El Haití que conocí

HAITÍ ORGULLO DEL CARIBE HISTÓRICO
Credito: Archivo

 


Haití. — Puerto Príncipe me recibió apacible y se me reveló una ciudad sin respuestas. Era el encuentro con la capital haitiana, epicentro del devastador terremoto del 12 de enero del 2010, aquel día funesto e imborrable en que la tierra se abrió bajo los pies de los haitianos.

Había encontrado un pueblo que vende más de lo que tiene y viste trajes de un mundo moderno que ignora su existencia.

Venía despojado de todo, iba como quien espera descubrir, pero no muy sujeto al asombro del hallazgo. Portaba como cómplice a la lectura y el estudio previo que me parecían suficientes, y a pesar de conocer de la frialdad de esa imagen que revela en la distancia una realidad minimizada al dolor y la desventura, de algún modo ignoraba la riqueza inigualable de mirar con ojos propios.

Una amiga común entre Haití y yo se despedía con la certeza de que este no se acaba nunca, mientras asumía el compromiso de mantener con vida sus palabras.

Debía volver a recorrer sembrados, lomas y ríos, a andar caminos ya andados, a sentir la espera de los pescadores en el pueblo más lejano y la sensación angustiosa de no saber qué hacer para satisfacer el apetito.

El Haití de hoy, con dimensiones de tragedia, es fruto del racismo de la civilización occidental. Una nación hija de muchas promesas y pocas certezas. Un país ocupado bajo un eslogan extranjero. Una realidad que le debe muy poco a lo casual.

La República creada por esclavos africanos, la tierra llena de contrastes y episodios novelescos, la misma sobre la cual parece cernirse una maldición, aún aguarda porque muchos conozcan sus entrañas.

Gente con voluntad individual, con la capacidad de forjar y crear su propia realidad, un pueblo dispuesto a borrar aquello de que la raza negra es incapaz de gobernarse a sí misma, que tiene una tendencia inherente a la vida salvaje y una invalidez física de civilización.

Herederos de una historia que convirtió a Haití en la perla del Caribe, en la colonia más rica de Francia y en la primera nación de América que conquistó su independencia.

Hombres y mujeres que cargan con el único delito de la dignidad y con las cadenas de una esclavitud tan férrea, que de perdurar, sería capaz de convertirlos en muertos vivientes.

Haití es también un país que se mueve, donde un pueblo lucha por vivir y reconstruir su presente, donde la gente llora, baila y ríe, mientras confiesa su amor por la tierra que les dio vida.

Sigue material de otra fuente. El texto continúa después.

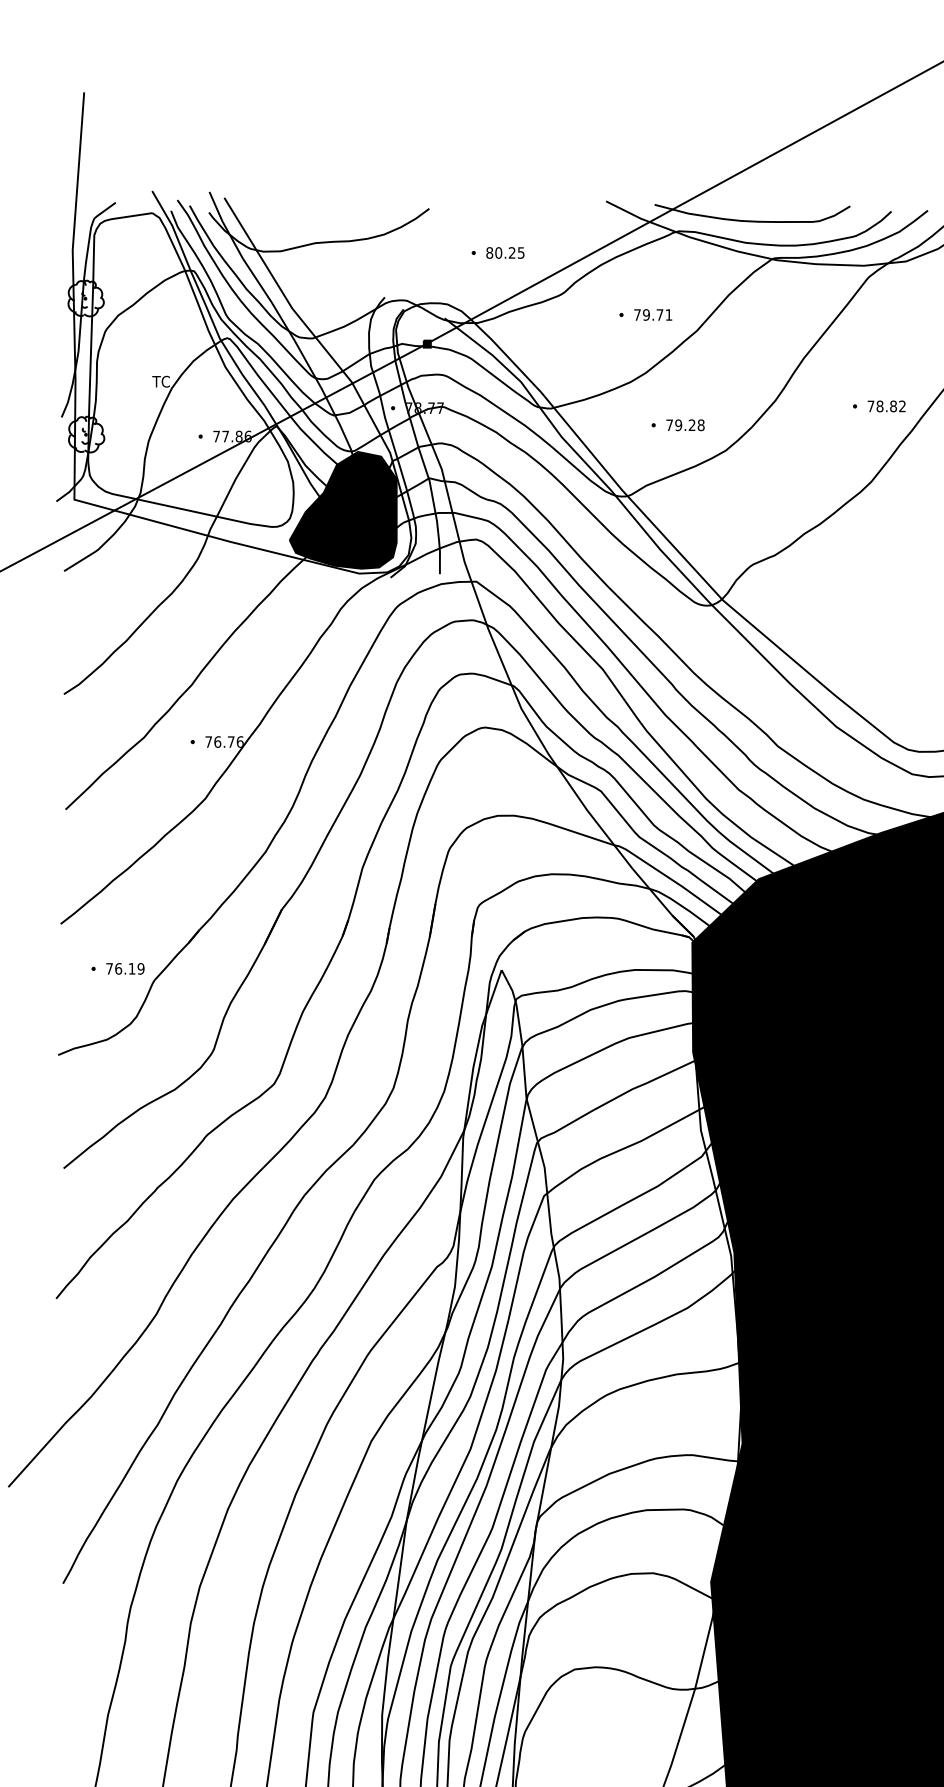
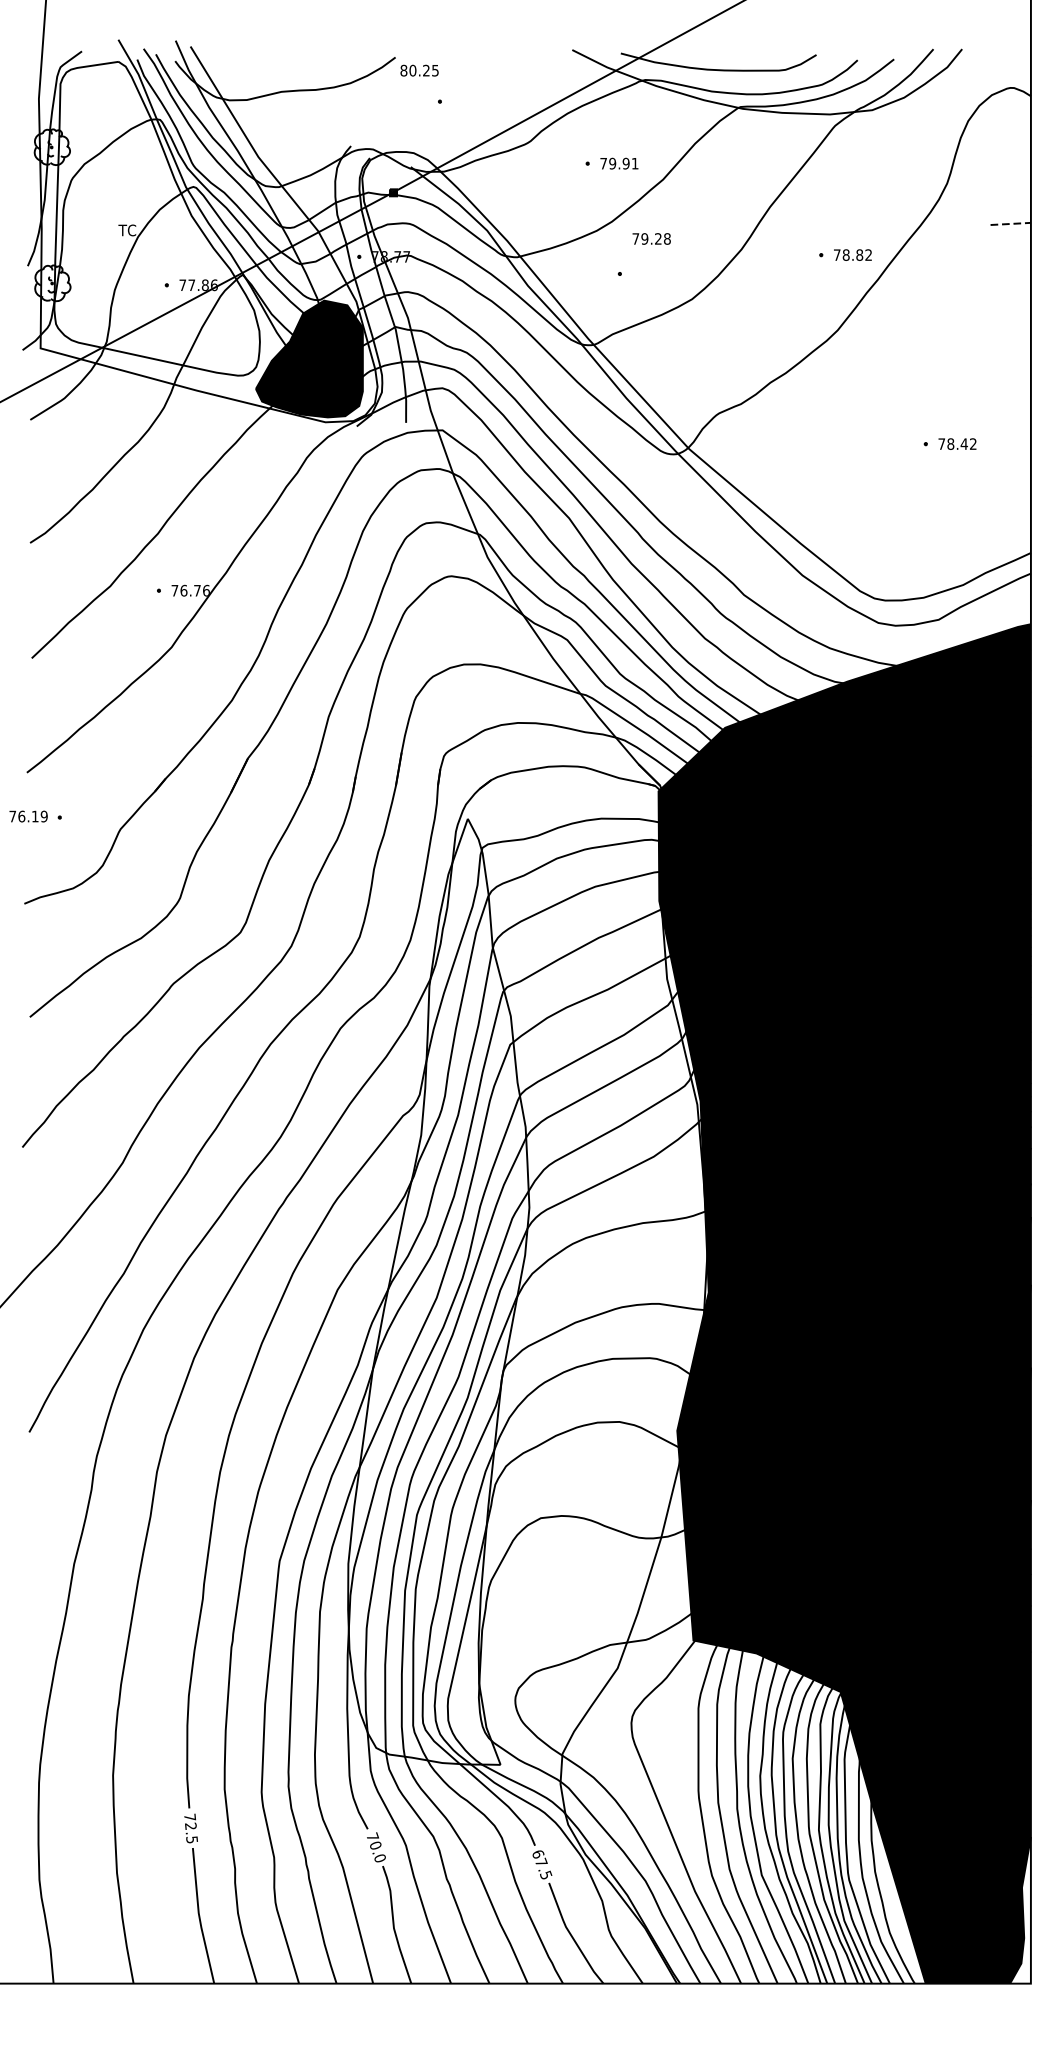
text: (505, 252) -> (419, 70), moved
text: (659, 314) -> (625, 163), 79.71 -> 79.91
text: (685, 424) -> (651, 238), moved
text: (125, 968) -> (28, 816), moved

Una nación con identidad, con retos, con singularidades, con rastros perdidos, donde todo se mezcla, donde el arte es un don común y el canto un imperativo.

En ese Haití magnificado, en la tierra de "apetitos" que definió Martí, donde aún habitan hombres que rompen la piedra con las manos para obtener la gravilla, conocí del carácter revelador de una historia y la necesidad de ser contada.

Mientras un pueblo se convertía en protagonista anónimo de capítulos inmortales, otro muy cercano le devolvía la vida a muchos. Cuando pisé tierra haitiana los médicos cubanos ya abrazaban amaneceres solidarios y habían abandonado sus nombres en un ir y venir sin individualidades. Tejían historias que empezaron allí, donde nace un niño y una madre dice gracias.

No fue posible escribir estas líneas de un golpe, creo que las empecé a esbozar desde el primer día.

Ha sido un periodo que habla del aspecto visible de la vida, de encontrar el sur del ser humano, de conocer el rostro más triste y colorido de una nación.

Días que terminaron como empezaron, a golpe de desafiar el misterio de lo cotidiano. Donde una realidad que de pronto se revela sin respuestas, luego —al formar parte de ella— se convierte en una respuesta en sí misma.

En Haití descubrí seres que hoy son queridos, mientras perdí físicamente a otros, que me acompañarán por siempre; supe de vidas que cambian bajo el dinamismo propio que las envuelve y comprendí cómo se es más humano, en cuanto más grandes son nuestros defectos.